Machine-Learning-Regression

MODELS

Linear Regression - Simple and Multiple
Regularization - Ridge (L2), Lasso (L1)
Nearest neighbors and kernel regression

ALGORITHMS

Gradient Descent
Coordinate Descent

GENERAL CONCEPTS

Loss function
Bias-Variance Trade off
Cross Validation
Sparsity
Overfitting
Model selection
Feature selection

Information	Modules
Simple Regression	Module 1
Multiple Regression	Module 2
Assesing Performance	Module 3
Ridge Regression	Module 4
Feature Selection & Lasso	Module 5
Nearest Neighbor & Kernel Regression	Module 6

Simple Regression

1 input and fit a line to data. (intercept and the slope coefficients).

Cost of the line

Residual sum of squares (RSS) - Sum of the square of difference between the original value and the predicted value.
Use RSS to asses different fits to the model.
Choose the best fit on the training data that minimizes over the "intercept" and "slope".

Gradient Descent

Iterative Algorithm that moves in the direction of the negative gradient.
for convex functions it converges to the optimum.

Multiple Regression

Allows to fit more complicated relationships between single input and output. Example - polynomial regression, seasonality, etc.
It also incorporates more inputs and features and using these various inputs to compute the prediction.
It is the sum of the weighted collection of features h of inputs xi + epsilon (error / noise term).

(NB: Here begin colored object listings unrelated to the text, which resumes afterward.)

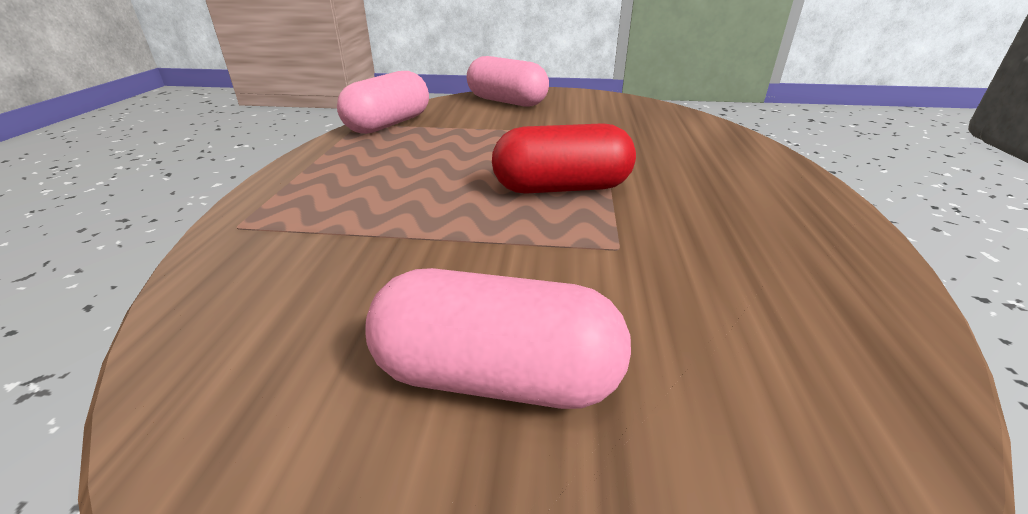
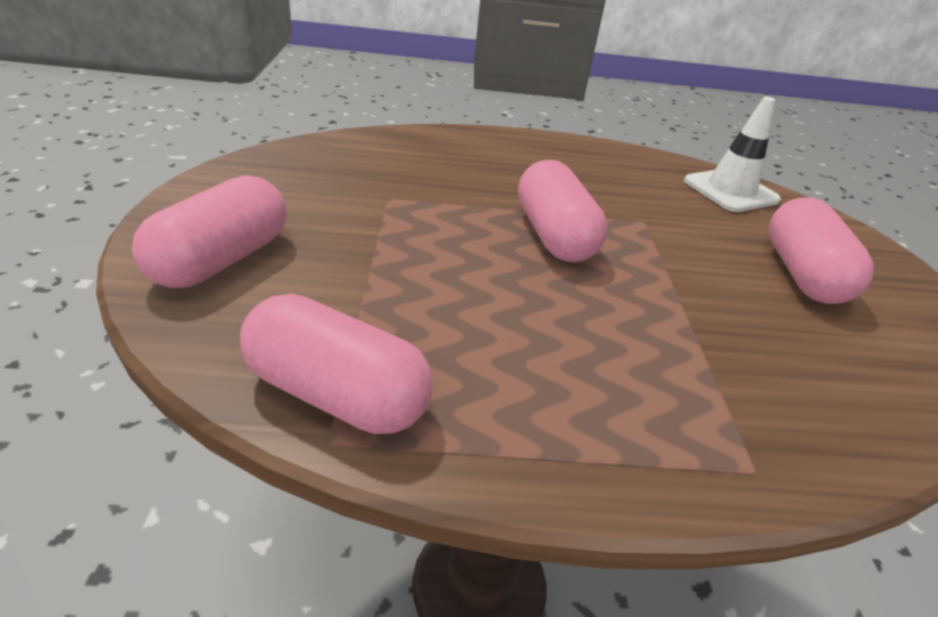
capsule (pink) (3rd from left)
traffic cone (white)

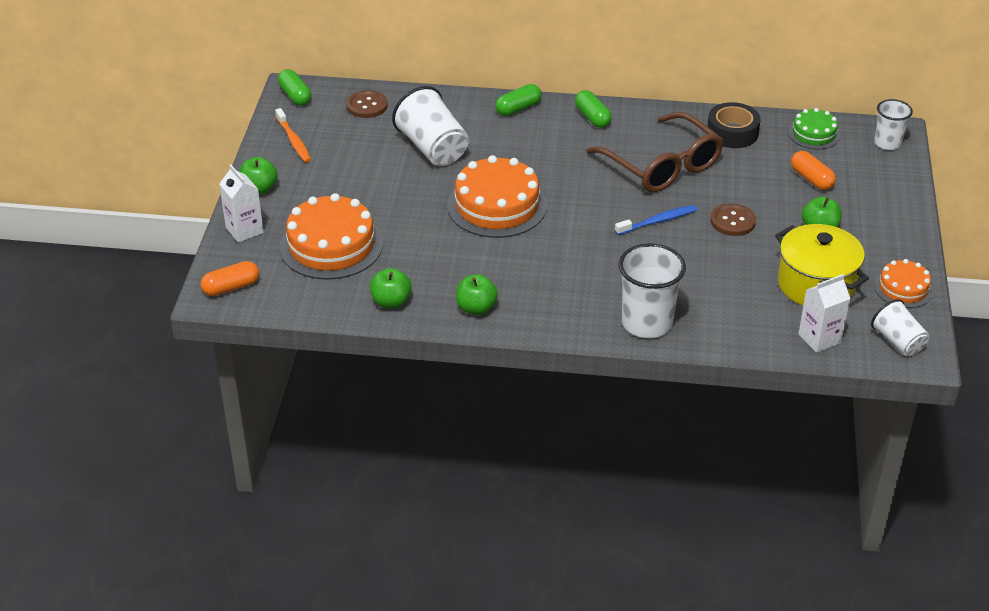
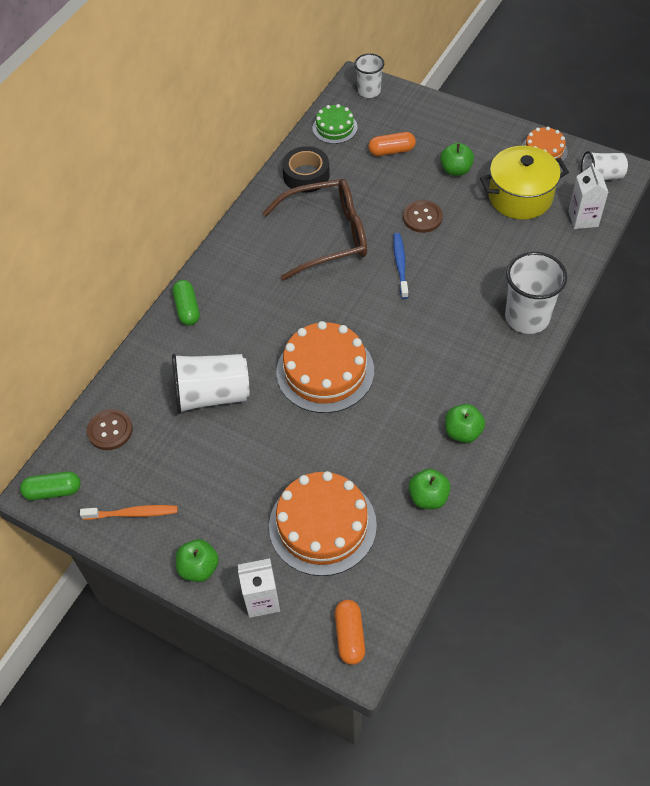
capsule (green) (3rd from left in the first image)

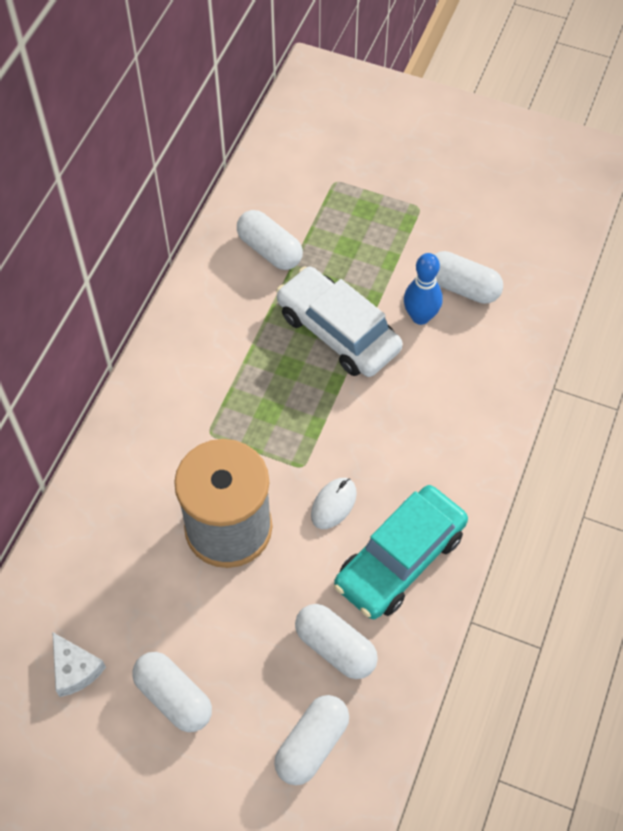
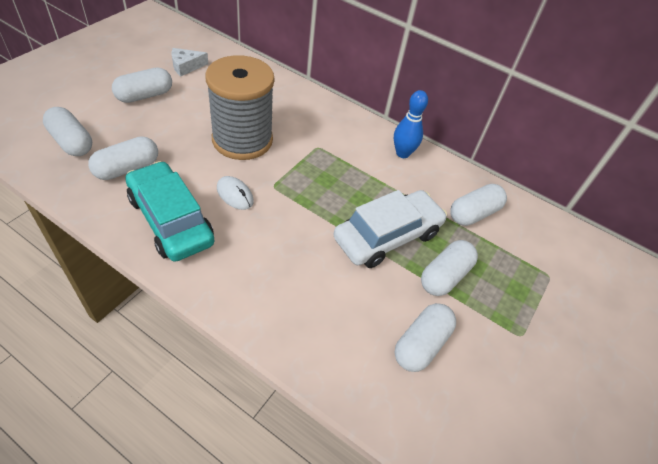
bowling pin (blue)
capsule (white) (5th from left)

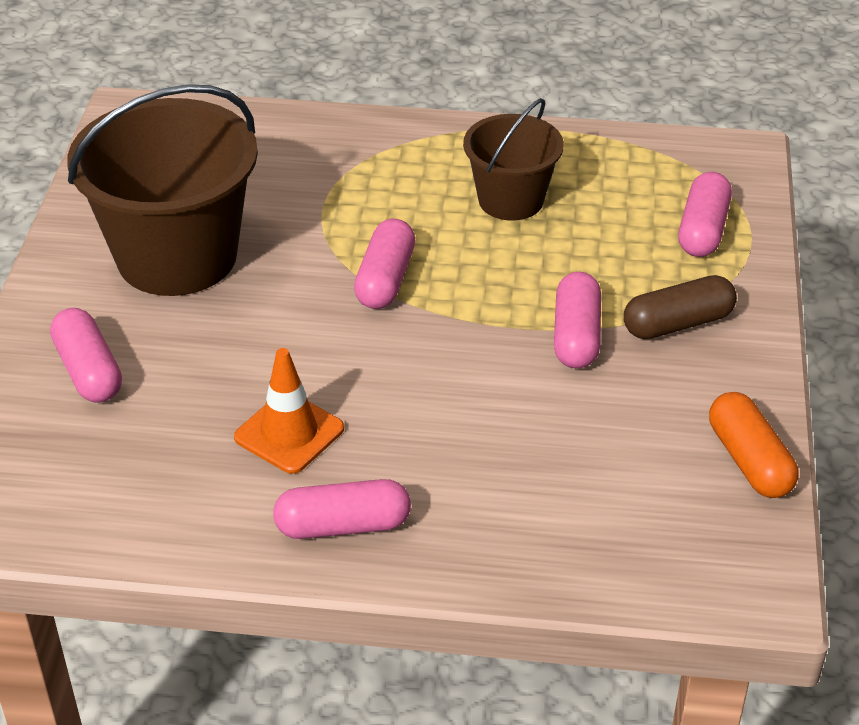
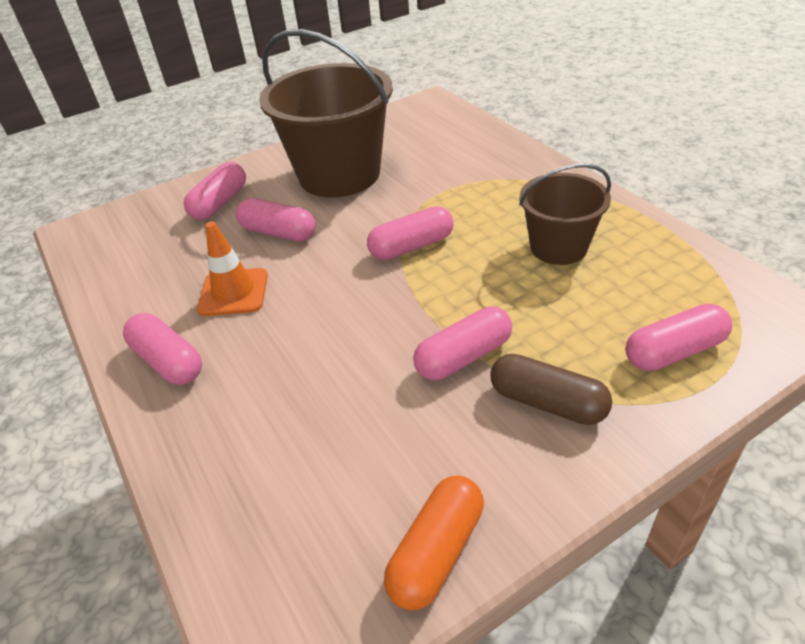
capsule (pink) (3rd from left)

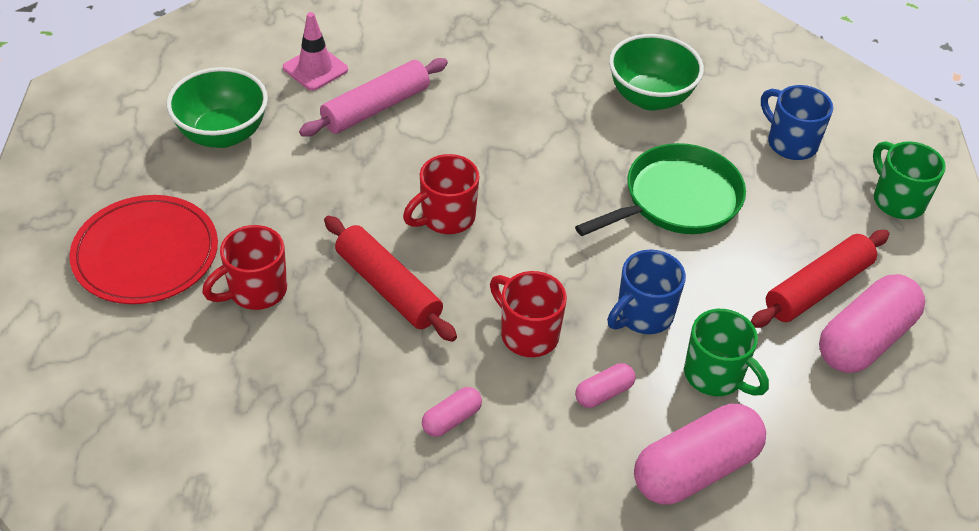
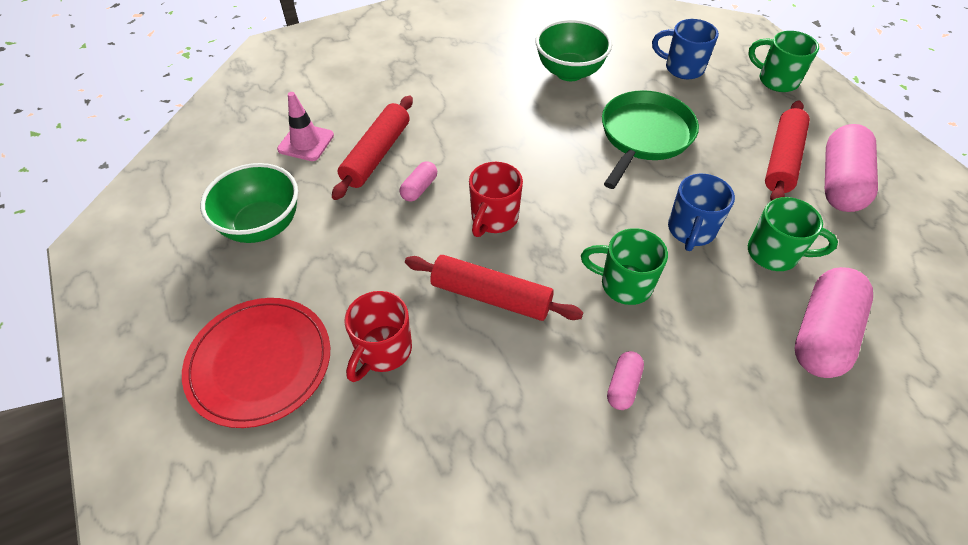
rolling pin (red) (1st from left)
capsule (pink) (1st from left)
mug (green) (1st from left)

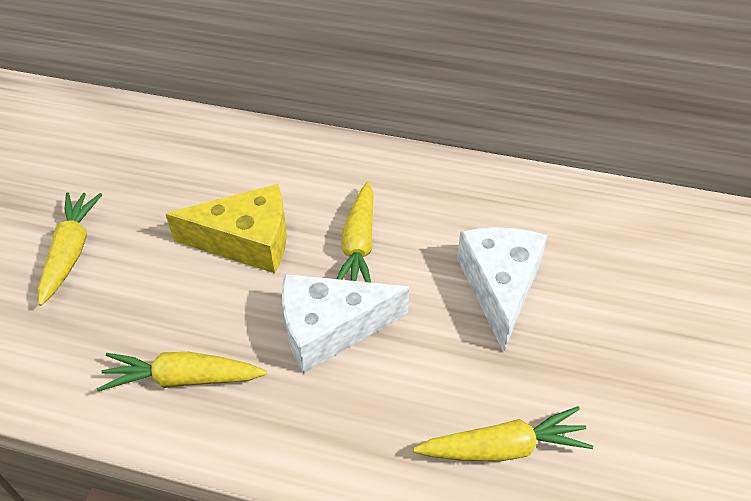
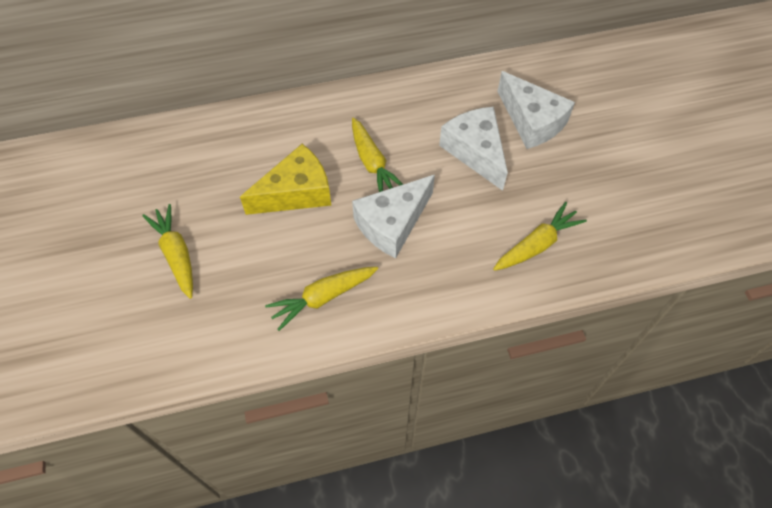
cheese (white) (3rd from left)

Cost -> RSS for multiple regression

RSS for the coefficients -> sum of the square of the difference between the output and the predicted value.
Predicted value = transpose of the feature matrix and coeffcients.

Gradient Descent

The gradient is used for the closed-form solution as well. Complexity of inverse: O(D^3) -> D - #features.
Gradient of the RSS.
Requires a step-size.

Assesing Performance

Variours measure to assess the efficieny of the model fit.

Measuring Loss

It is a measure of how good the fit is performing.
It is the cost of using estimated parameters w-hat at x when y is true.
Absolute error - symmetric error - Absolute difference between true and predicted values.
Squared error - symmetric error - Squared difference between the actual and predicted values.

3 Measures of errors

Training Error - Average over the loss measure pf the training dataset. Not a good predictive performance on the model.
Generalization / True Error - Measure of how well the error is being predicted for every possible observation available. It can't be computed.
Test Error - Examines the traing data fit on the test set. It is a noisy approximation to the generalization error.

Error xs. Model complexity

Training error - decreases with model complexity.
Generalization error - decreases and then increases with model complexity.
Test error - noisy generalization of the true error.

Overfit

If the training error is decrease below certain amount and the true error increases.
At this point the magnitude of the coefficients increases.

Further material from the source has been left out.